I felt that should I win the tender it would help me cushion the business from the brutal effects of COVID-19,” he added.

The mayor explained that the struggles of his business, which employs 14 people has worsened as a result of challenges, associated with the COVID-19 pandemic.

Radisigo pointed out that he believes that because of the current council tendering procedure there is now way he would have gained access to confidential information about the food supply tender.

“A decision was taken years ago that the political leadership should not be part of the council tendering process to guard against corruption. The council has an independent tender adjudication committee that features council employees and independent members of the public. None of the council executive members sit in the committee. The executive is only informed about decisions that have been taken with reference to awarding of tenders. They are not allowed to make any input because it would mean that the adjudication committee is not autonomous,” he said.

Radisigo further noted that the council has an independent appeals body that deals with concerns from those bidding for tenders. None of the executive members are also part of the committee according to the mayor.

“If mayors in our country had the executive powers enabling them to dictate the day to day business activities of the council such as in South Africa it would have been logical for people to complain about me winning the tender.

The mayoral position in Botswana is ceremonial, which makes it difficult to access information on tenders amongst others.
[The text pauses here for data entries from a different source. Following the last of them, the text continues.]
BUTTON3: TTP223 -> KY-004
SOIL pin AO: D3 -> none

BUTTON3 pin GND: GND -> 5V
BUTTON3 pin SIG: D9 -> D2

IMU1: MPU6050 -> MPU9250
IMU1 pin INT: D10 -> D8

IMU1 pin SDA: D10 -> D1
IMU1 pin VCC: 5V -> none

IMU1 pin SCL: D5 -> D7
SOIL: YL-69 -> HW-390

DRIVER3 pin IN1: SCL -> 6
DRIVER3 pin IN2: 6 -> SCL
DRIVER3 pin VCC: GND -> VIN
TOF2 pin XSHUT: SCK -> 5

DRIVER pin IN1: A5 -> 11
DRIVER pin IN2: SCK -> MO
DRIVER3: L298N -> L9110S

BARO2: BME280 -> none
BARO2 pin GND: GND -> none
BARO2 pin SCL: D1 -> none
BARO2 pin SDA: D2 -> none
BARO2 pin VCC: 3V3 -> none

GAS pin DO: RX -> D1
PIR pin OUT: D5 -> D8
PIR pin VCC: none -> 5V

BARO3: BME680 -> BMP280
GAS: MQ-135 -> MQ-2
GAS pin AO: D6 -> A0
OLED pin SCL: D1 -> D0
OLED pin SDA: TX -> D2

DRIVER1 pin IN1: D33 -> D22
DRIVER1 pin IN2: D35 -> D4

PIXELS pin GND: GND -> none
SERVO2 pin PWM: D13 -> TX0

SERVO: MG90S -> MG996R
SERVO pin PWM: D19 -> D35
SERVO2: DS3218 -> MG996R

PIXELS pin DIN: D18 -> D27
I do not have a problem with people questioning my conduct as the city mayor, provided they do so from informed positions,” he said.

Radisigo noted that he had also written to the Town Clerk Lopang Pule declaring interest in the tender for the food supply.

“I even called him and informed him that I was merely trying my luck. I did not expect any favours.”

Pule has absolved Radisigo from any wrongdoing in relation to the tender.